Surgical tactics – hysteroscopic metroplasty with simultaneous laparoscopy. That is, the vaginal access is used to dissect the septum inside the uterus and simultaneously visualize the abdominal cavity. Laparoscopy (access through the abdominal wall) is necessary to avoid perforation of the uterus, as well as to make sure that there is no other pathology of the pelvic organs. After a month, a control examination is carried out using hysteroscopy, hysterosalpingography or ultrasound.
After recovery, the risk of miscarriage decreases from 88% to 12%, another study shows 80% of births on time compared to 3% before surgery.
Bicornuate uterus


The operation of choice is Strassmann metroplasty.
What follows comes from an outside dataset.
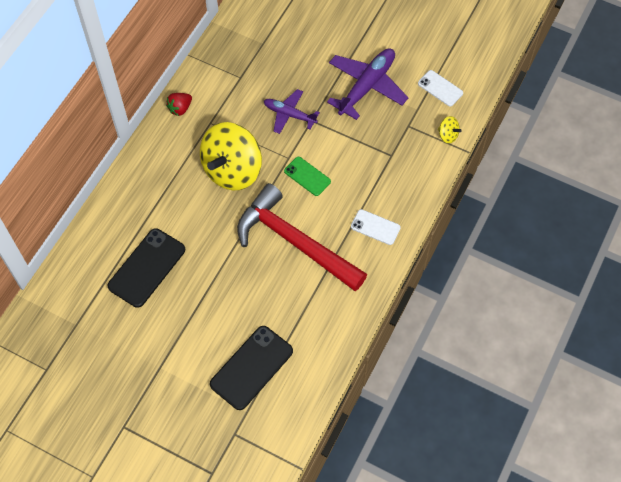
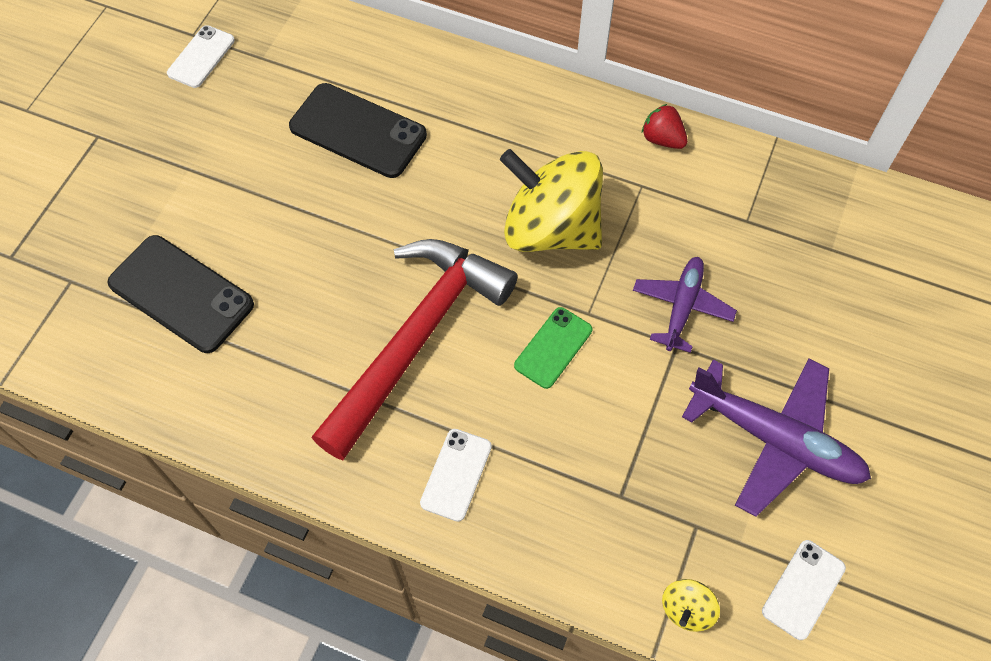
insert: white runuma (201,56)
The essence of this operation is to create a single uterine cavity from two uterine horns by removing the wedge-shaped flap between them and then combining the two cavities.
A variant of this operation has also been developed using laparoscopic access (through the abdominal cavity).
As a result of the operation, a scar is formed between the combined cavities, which requires careful monitoring during pregnancy.
According to Strassmann, out of 263 women after metroplasty, 86% of pregnancies ended with delivery on time, with a live fetus.

Doubling of the uterus
There are data on metroplasty in patients with a long history of habitual miscarriage. In this case, Strassmann metroplasty is performed, combining the uterine cavities in the area of the bodies without affecting their cervixes, but there is no scientific data on further reproductive function.
Unicornuate uterus
Indication for the operation is a violation or delay in the outflow of menstrual blood from the rudimentary horn. After the operation, the pain syndrome disappears and the risk of endometriosis and ectopic pregnancy decreases.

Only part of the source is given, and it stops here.